Helper function bpf_perf_event_output
This helper writes a raw data blob into a special BPF perf event held by map of type BPF_MAP_TYPE_PERF_EVENT_ARRAY.
Definition
Copyright (c) 2015 The Libbpf Authors. All rights reserved.
Returns 0 on success, or a negative error in case of failure.
static long (* const bpf_perf_event_output)(void *ctx, void *map, __u64 flags, void *data, __u64 size) = (void *) 25;
Usage
The perf event in map must have the following attributes: PERF_SAMPLE_RAW as sample_type, PERF_TYPE_SOFTWARE as type, and PERF_COUNT_SW_BPF_OUTPUT as config.
The flags are used to indicate the index in map for which the value must be put, masked with BPF_F_INDEX_MASK. Alternatively, flags can be set to BPF_F_CURRENT_CPU to indicate that the index of the current CPU core should be used.
Warning
Each perf event is created on a specific CPU. This helper can only write to perf events on the same CPU as the eBPF program is running. Manually picking an index containing a perf event on a different CPU will result in a -EOPNOTSUPP error at runtime. So unless there is a good reason to do so, its recommended to use BPF_F_CURRENT_CPU and to populate the BPF_MAP_TYPE_PERF_EVENT_ARRAY map in such a way where the CPU indices and map indices are the same.

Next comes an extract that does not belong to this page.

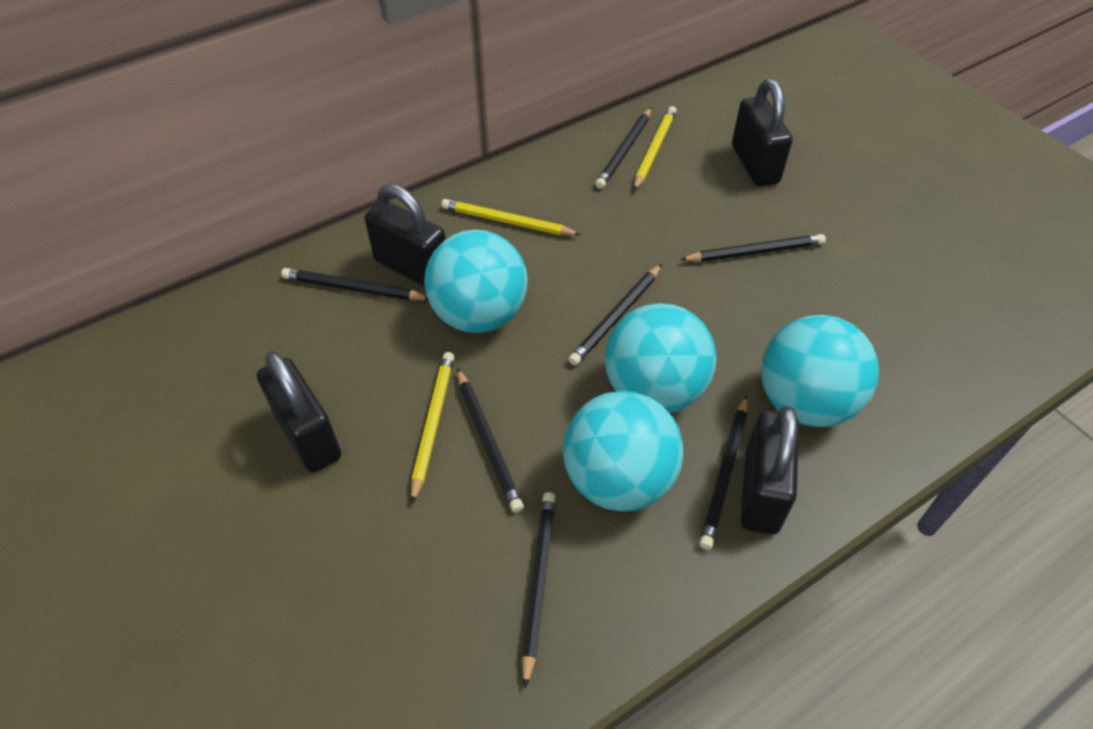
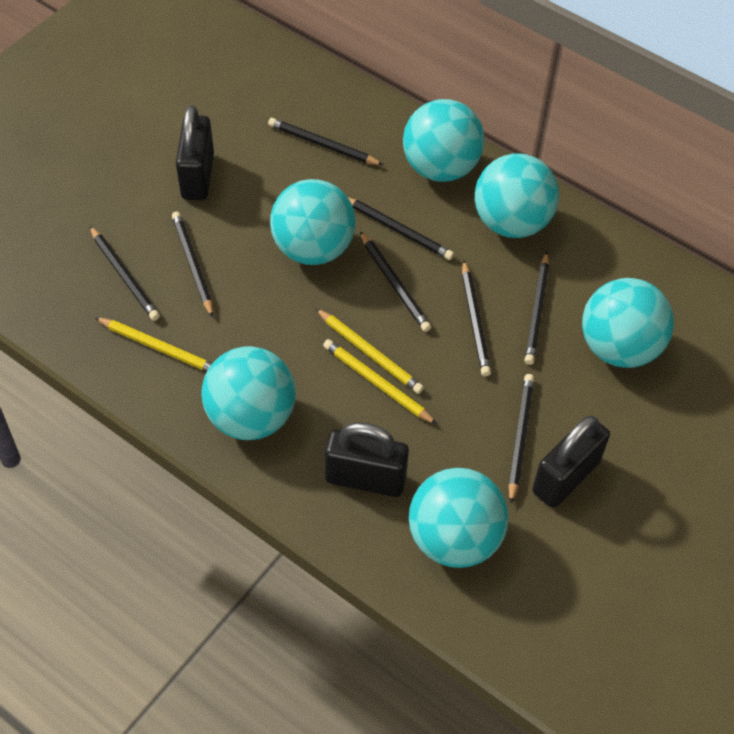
black padlock: 4 -> 3
black pencil: 7 -> 8
turquoise ball: 4 -> 6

The value to write, of size, is passed through eBPF stack and pointed by data.
The context of the program ctx needs also be passed to the helper.
On user space, a program willing to read the values needs to call perf_event_open on the perf event (either for one or for all CPUs) and to store the file descriptor into the map. This must be done before the eBPF program can send data into it. An example is available in file samples/bpf/trace_output_user.c in the Linux kernel source tree (the eBPF program counterpart is in samples/bpf/trace_output_kern.c).
bpf_perf_event_output achieves better performance than bpf_trace_printk for sharing data with user space, and is much better suitable for streaming data from eBPF programs.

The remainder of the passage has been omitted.